Künstler*in | Alvvays | |
Album | Alvvays | |
Label | Transgressive | |
Erscheinungsjahr | 2014 | |
Bewertung |
Shitesite bemüht sich ja stets, für Plattenkritiken einen möglichst originellen Ansatz mit einem möglichst interessanten Einstieg in den Text zu finden. Das wäre sicher auch beim Debütalbum von Alvvays aus Kanada möglich. Man könnte es sich aber auch viel einfacher machen, und so soll es hier ausnahmsweise sein. Die Musik von Molly Rankin (Gesang, Gitarre), Kerri Maclellan (Keyboard, Gesang), Alec O’Hanley (Gitarre), Brian Murphy (Bass) und Phil MacIsaac (Schlagzeug) lässt sich nämlich in einem Satz zusammenfassen: Sie ist wunderschön.
Mal wird es bei Alvvays rhythmisch verspielter wie in Next Of Kin, mal sorgen ein stoischer Computerbeat und ein reduziertes Tempo für zusätzliche Verträumtheit wie in Dives, manchmal lässt sich inmitten all des herrlichen Jangles durchaus einen Hauch von Ungestüm und Punch erkennen wie in Atop A Cake. Aber ganz oft klingen die Songs des Quintetts so umwerfend und einnehmend, dass es ein Frevel wäre, sie zu sezieren, wie man das etwa im Auftakt Adult Diversion erleben kann: Es schrammelt, aber es hat Kraft. Es ist Indie- und LoFi-geprägt, aber es strahlt. Das liegt an schönen Details wie den Bläsern, vor allem aber an der tollen Melodie und der glockenhellen Stimme von Molly Rankin.
Sie klingt in Ones Who Love You zuckersüß, während man in den Instrumenten einen Hauch von Verderben und Bedrohung erkennen kann. Sie artikuliert in The Agency Group eine bezaubernde Melancholie, die wohl unvermeidbar ist, wenn man sich als „an oucast of modern society“ fühlt, wie es hier heißt. Sie lässt in Party Police sogar die Betrübnis vergessen, die darin unverkennbar von der Gitarrenmelodie evoziert werden soll. Alvvays benennen dafür Teenage Fanclub, The Vaselines und Belle & Sebastian als Referenzen, was man gut nachvollziehen kann. Zugleich schaffen sie es auf diesem von Chad VanGaalen produzierten Album, sofort einen sehr hohen Wiedererkennungswert zu erschaffen.

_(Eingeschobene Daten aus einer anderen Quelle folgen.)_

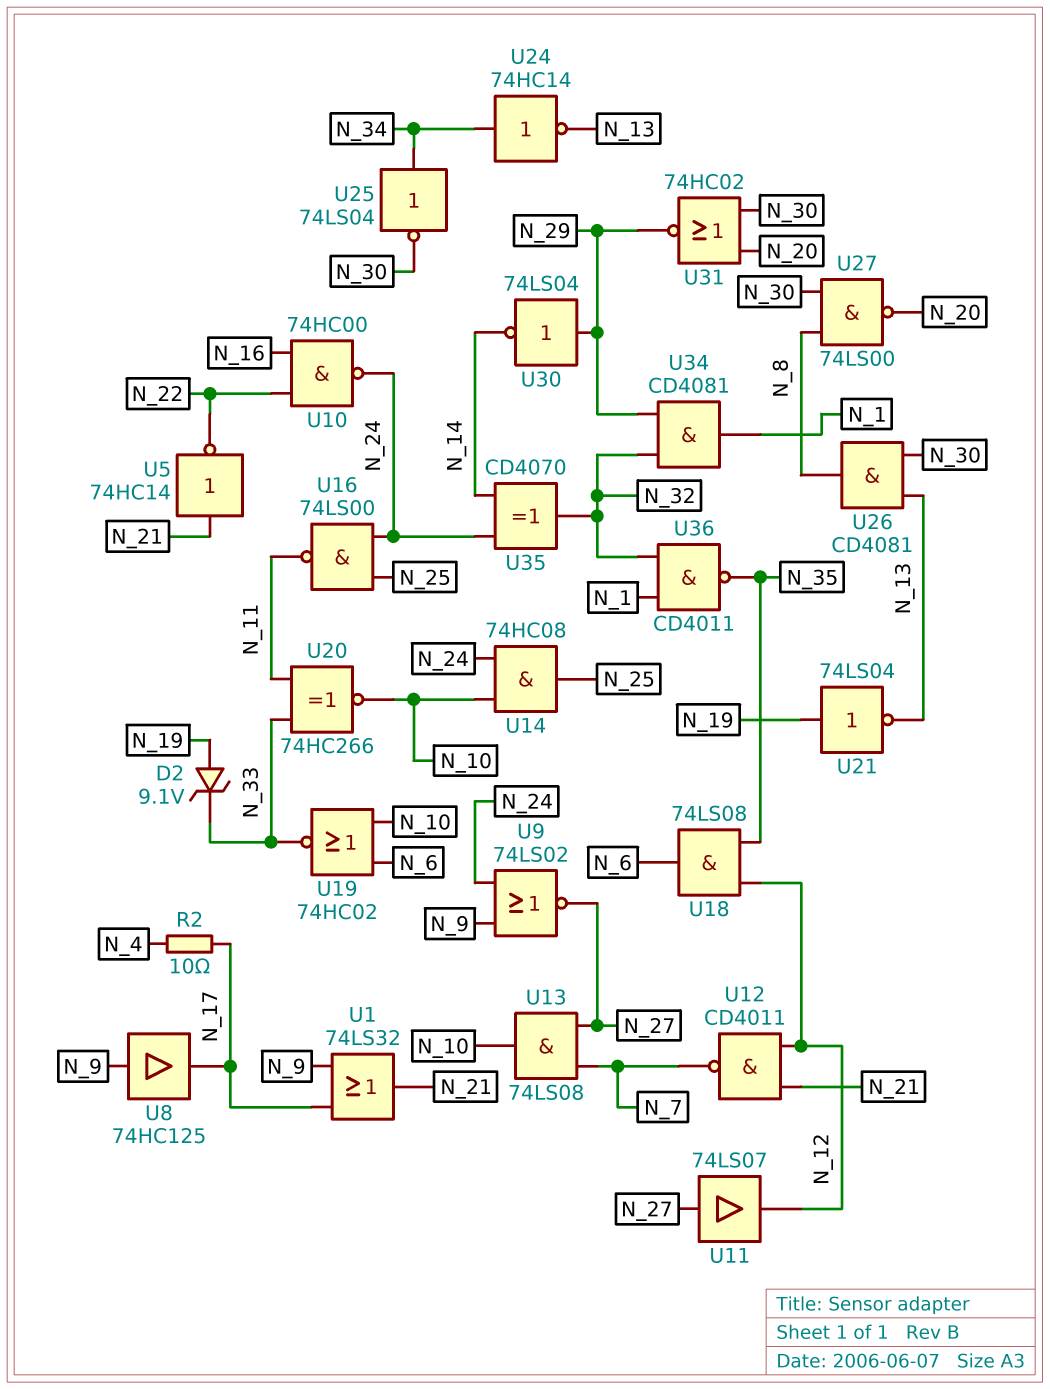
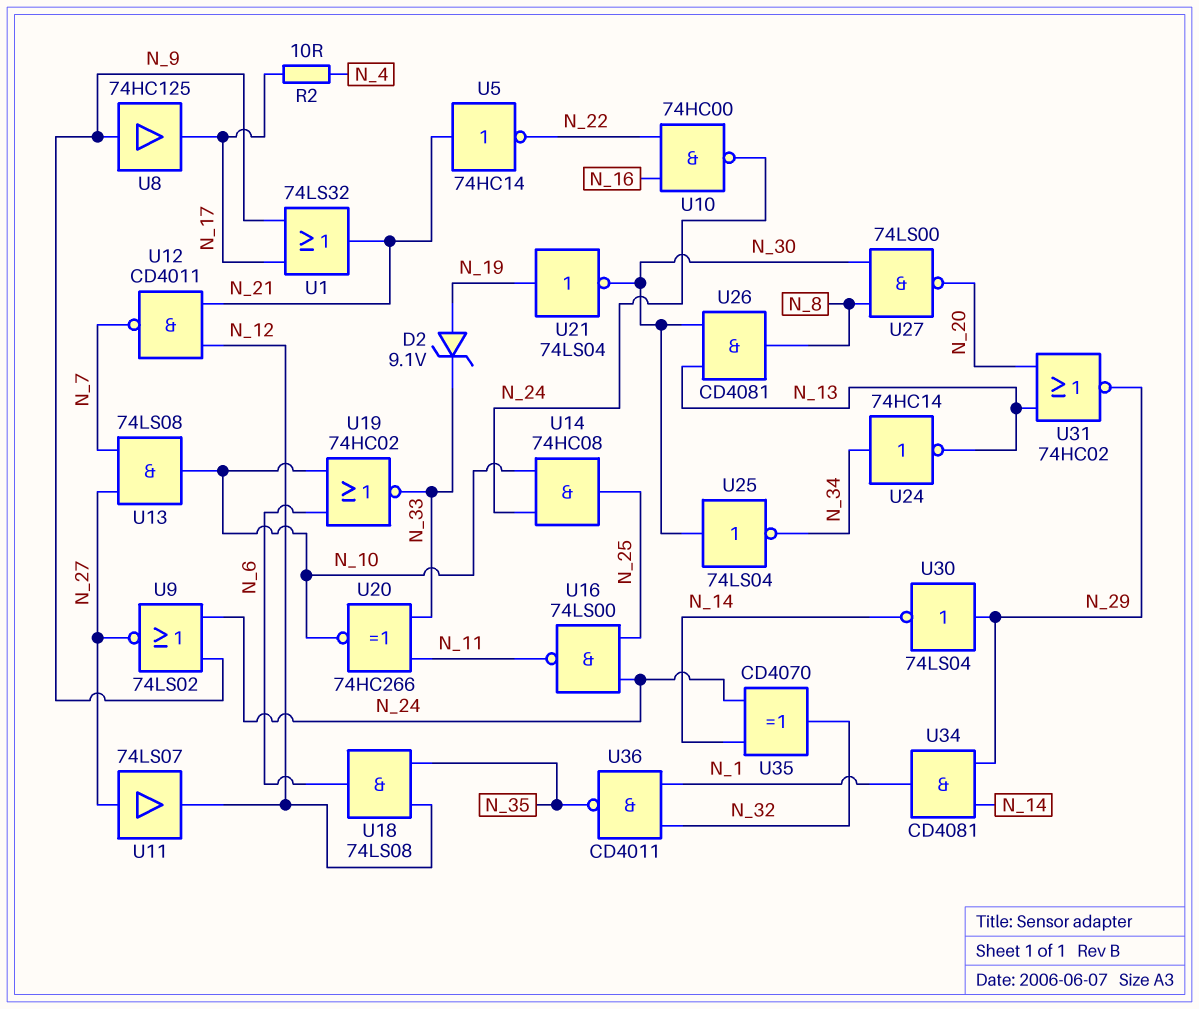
U21: NOT 74LS04 (in N_19, out N_13) -> NOT 74LS04 (in N_19, out N_30)
U25: NOT 74LS04 (in N_34, out N_30) -> NOT 74LS04 (in N_30, out N_34)
U31: NOR 74HC02 (in N_20, in N_30, out N_29) -> NOR 74HC02 (in N_13, in N_20, out N_29)
U34: AND CD4081 (in N_29, in N_32, out N_1) -> AND CD4081 (in N_14, in N_29, out N_1)

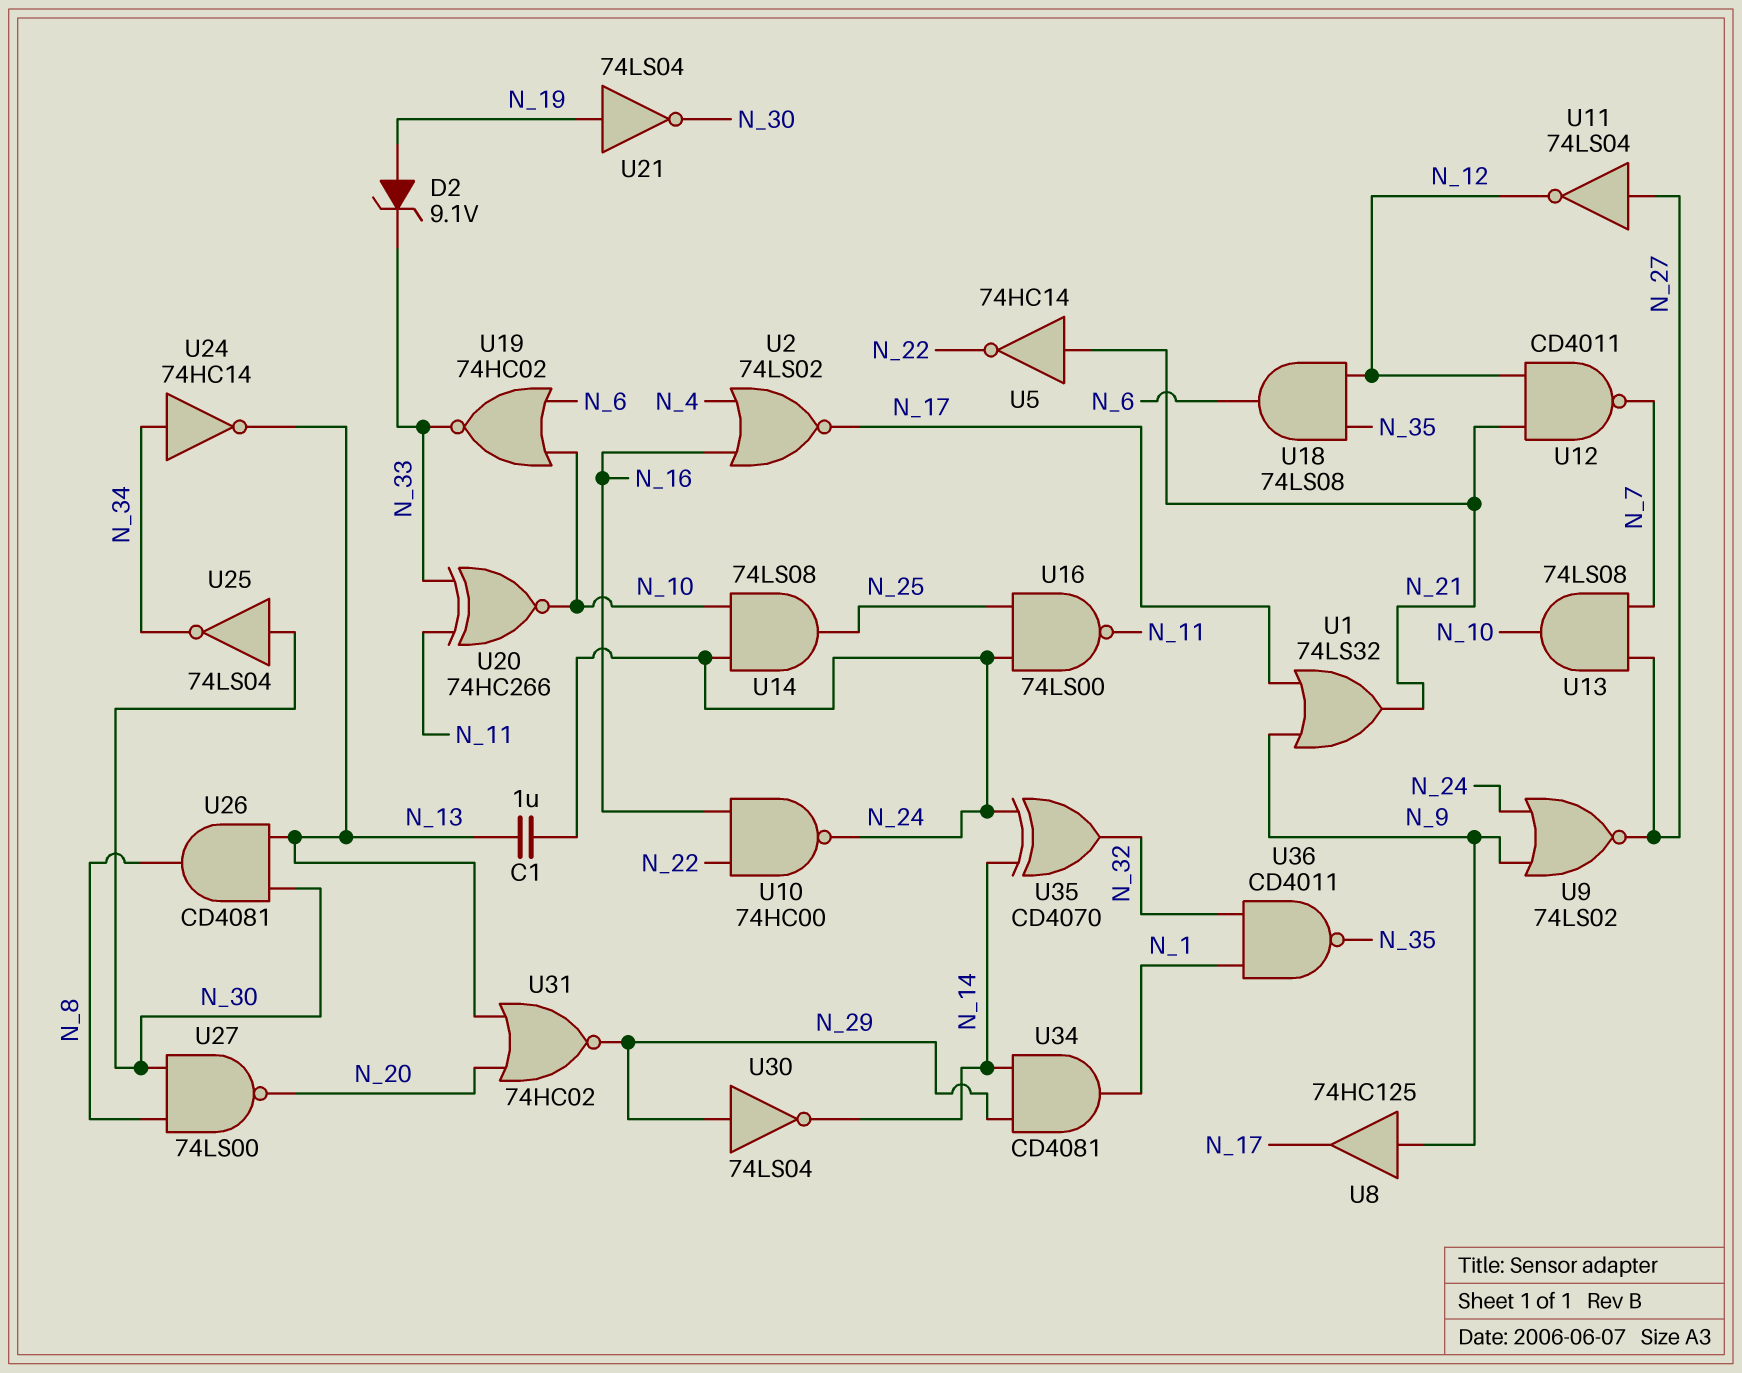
C1: none -> 1uF (N_13, N_24)
R2: 10 (N_4, N_17) -> none
U2: none -> NOR 74LS02 (in N_4, in N_16, out N_17)
U11: buffer 74LS07 (in N_27, out N_12) -> NOT 74LS04 (in N_27, out N_12)
U14: AND 74HC08 (in N_10, in N_24, out N_25) -> AND 74LS08 (in N_10, in N_24, out N_25)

Mit Red Planet haben sie dabei auch ein Überraschungsmoment eingebaut: Der Song kommt ausnahmsweise als Synthesizer-Ballade daher, und Molly Rankin gibt auf diesem einsamen Planeten einen niedlichen, weiblichen Major Tom, was ihr ebenfalls glänzend steht. Vielleicht am besten von all diesen sehr guten Liedern ist Archie, Marry Me. Man konnte 2014 sicher kein anderes Lied finden, in dem so viel Alternative-Romantik steckt – und seitdem auch nur sehr wenige.